The course’s agronomy staff also delivers very light rates of nutrients and bio-stimulants through this irrigation system, applying what the plant needs, when it needs it, and in just the right amount.
The facility also has its own brewery of microorganisms that are known to be beneficial.
“Our ‘red wiggler’ wagon takes some of the waste stream from the club’s (non-meat) food scraps. Our earthworms surface feed and they eat the fresh green. Their waste castings are a gardeners dream because they are nutrient rich and high in micro-activity to use to improve sandy or clay soils. We use them for divot mix or if we have a strained area on the golf course,” Dinelli said.
Many golf facilities collect scientific data and use monitoring devices to ensure environments are being preserved, but they come with a cost. Dinelli uses some modern technology, but he also uses indicator species to tell him about the health of his ecosystem. “We have rainbow trout in our ponds and trout don’t tolerate any pollutants so that ensures that our water quality is good. The old saying is everything you put on the ground ultimately ends up in your water. In theory, there’s a collection point for all the things that we put out there, so it makes us feel like we're doing things well,” Dinelli said.
North Shore is a registered Audubon Sanctuary and another environmental indicator near and dear to Dinelli, a falconer, Audubon International board member and one of the few registered breeders of red-tailed hawks in America, is his observation of the behavior of birds on the North Shore property. “The red-tail hawk is the top of the food chain and animals in that position are important because things bio‑accumulate in the system like DDT did. So DDT taught us the lesson of persistent chemicals being used. If they last too long in the environment, it bio‑accumulates and the organisms at the top of the food chain get affected. Seeing our nest of red-tail hawks just off the 10th fairway allows us a comfort level knowing that the ecology here is healthy,” he said.

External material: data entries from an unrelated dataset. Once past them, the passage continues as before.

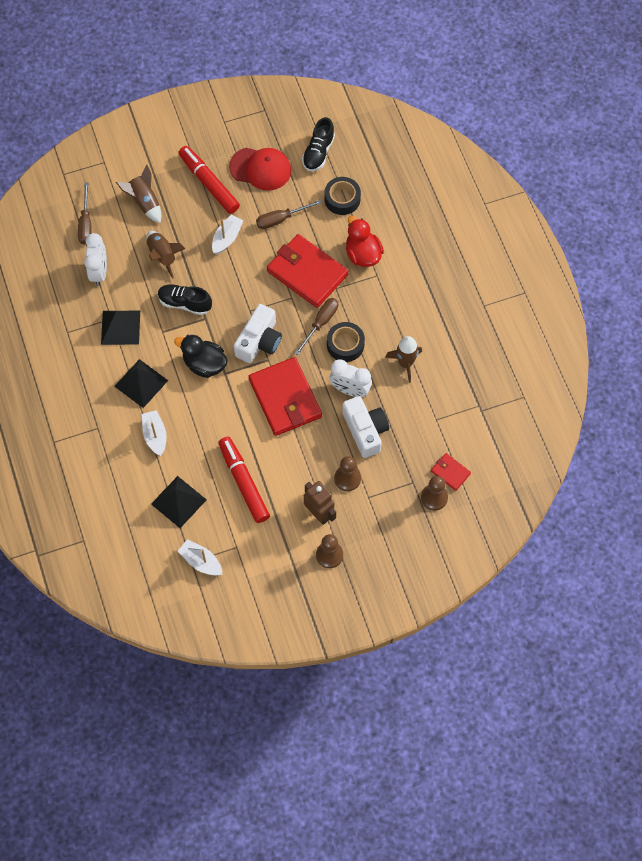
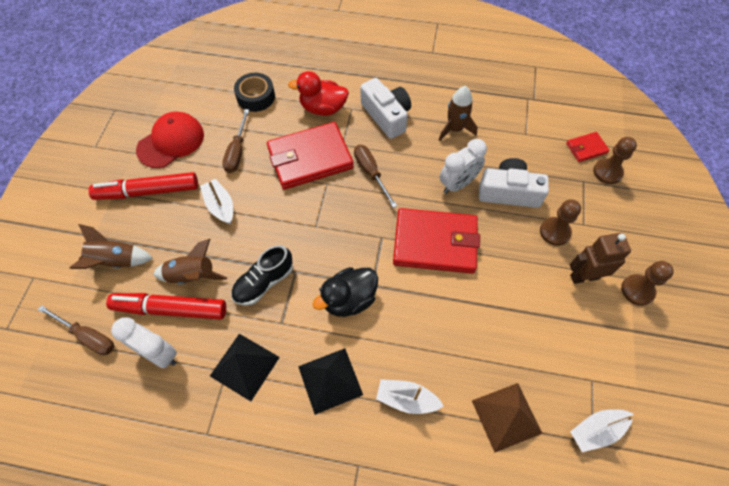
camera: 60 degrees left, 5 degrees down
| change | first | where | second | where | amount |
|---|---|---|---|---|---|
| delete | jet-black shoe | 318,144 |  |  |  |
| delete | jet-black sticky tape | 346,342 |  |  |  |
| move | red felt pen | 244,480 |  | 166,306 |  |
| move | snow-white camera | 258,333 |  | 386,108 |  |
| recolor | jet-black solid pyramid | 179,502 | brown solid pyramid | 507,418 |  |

Dinelli is well-respected for his expertise and service on numerous committees and panels. He’s won numerous honors in the industry, including GCSAA’s President's Award for Environmental Stewardship, numerous GCSAA/Golf Digest Environmental Leaders in Golf awards, and the Midwest Association of Golf Course Superintendent’s Charles Bartlett Award. He has also testified before members of Congress and appeared in media to share the positive attributes of golf. However, Dinelli’s favorite part of his profession is learning and a desire for continuing education. GCSAA and the Environmental Institute for Golf are very important to Dan, for education and outreach is one of their many strengths.
For Dinelli, golf is a wonderful game, but it’s his on-site research conducted at North Shore that has benefited him in so many ways. His knowledge was passed down from generation to generation and this week, the Champions Tour professionals are reaping the benefits.